Peanut butter emerged more than once during the 1800’s. but gained a stronger hold in the American diet late in the century. A St. Louis doctor concocted a peanut spread recipe for his elderly patients who no longer had enough teeth to chew meat. He recognized that the nut was a good source of protein, which could be gummed.

Peanut butter produced by the large conglomerates today is a sweeten gooey concoction of what the slaves ate and the good doctor invented. Peanut butter was pureed roasted peanuts with nothing added. Today, we pay extra for the pure product while the adulterated one is less expensive.

One commentator called the presentation of Dr. King in today’s history books and holidays “cotton candy.” I have used the same term for years to describe many peanut butters on the grocery shelves, which is the origin of this essay. Food and images of a civil rights leader and minister are not the same phenomena and should not be equated with the same gravity. Nonetheless, the same sanitizing of the slave origins and the following historical chapters of purging the repercussions of that slavery do run in parallel.

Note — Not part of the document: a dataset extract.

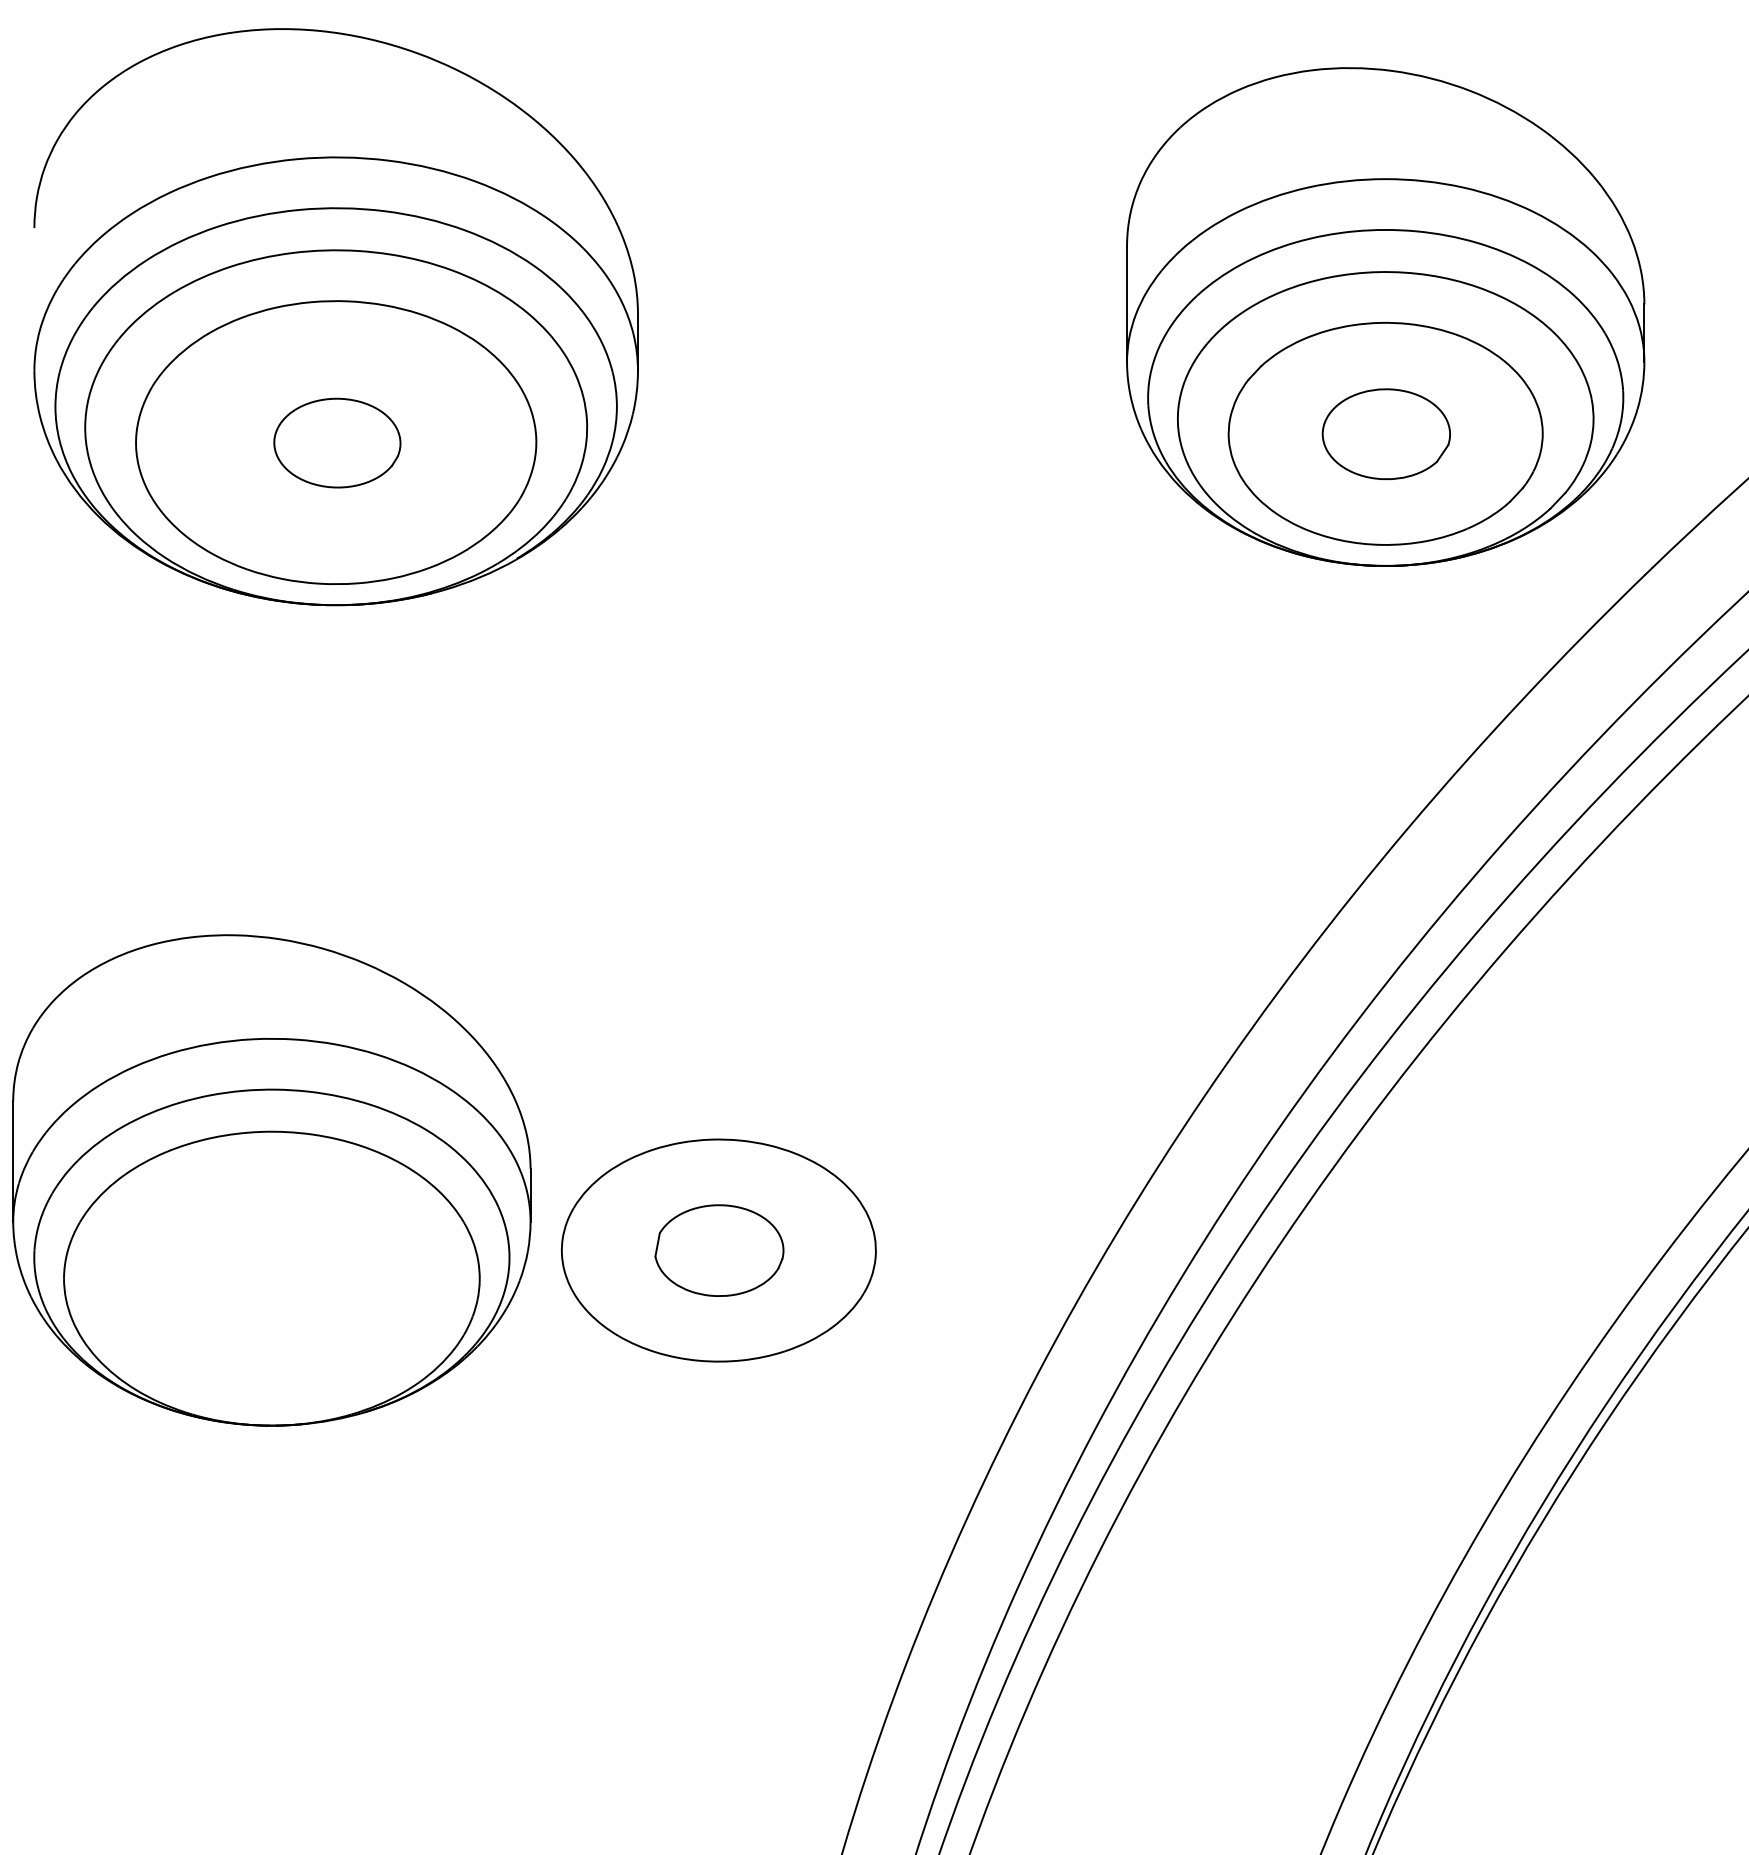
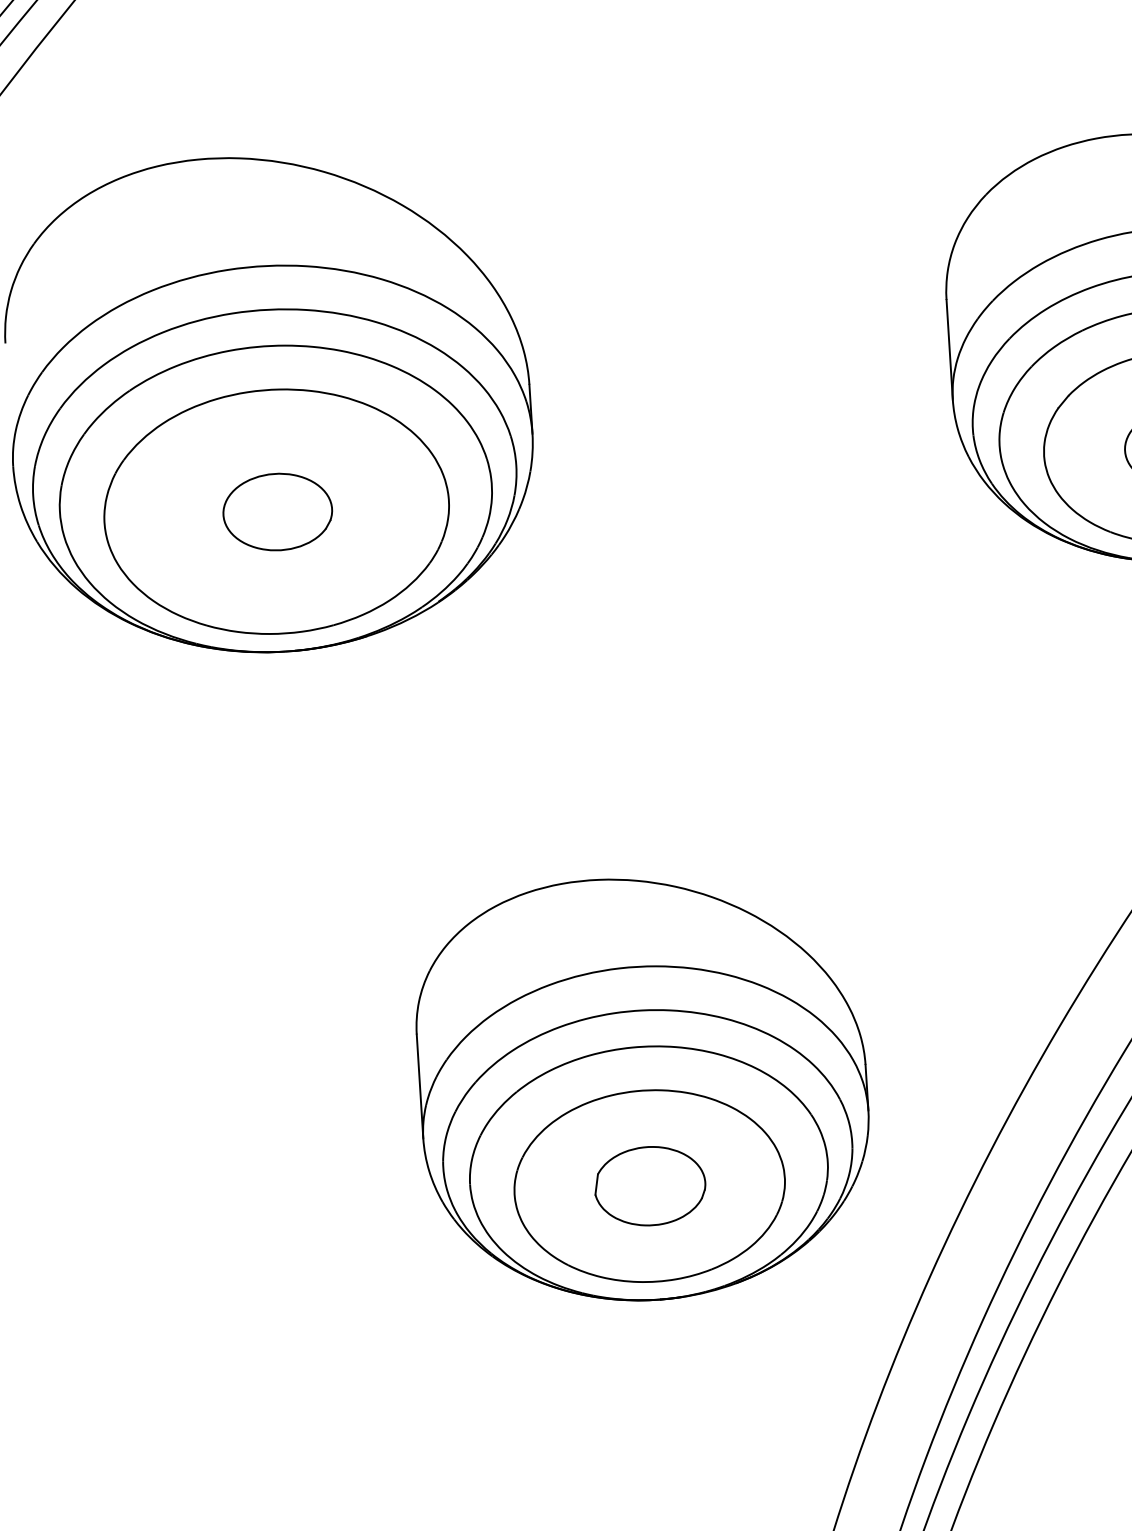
part: (271, 1180) -> (643, 1088), moved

Many of the best tasting dishes today began in poverty. The peanut, however, does not come from poverty alone, but from American slavery as well. Enjoy your peanuts; these nuts carry much history with them.

 

PEANUT BUTTER COOKIES (gluten free)

Preheat oven to 375 degrees F.

Ingredients:

½ cup sifted coconut flour
¼ cup rice flour
1 cup natural peanut butter
1½ cups sugar
3 eggs
½ teaspoon salt
½ cup peanuts, coarsely chopped (optional)
¼ cup peanut oil
½ teaspoon vanilla

Directions:

1. Mix together peanut butter, sugar, eggs, vanilla, peanut oil and salt. Stir in peanuts and coconut and rice flours.

2. Drop by the spoonful 2 inches apart on greased cookie sheet. Bake for about 14 minutes.

3. Cool slightly and remove from cookie sheet to racks.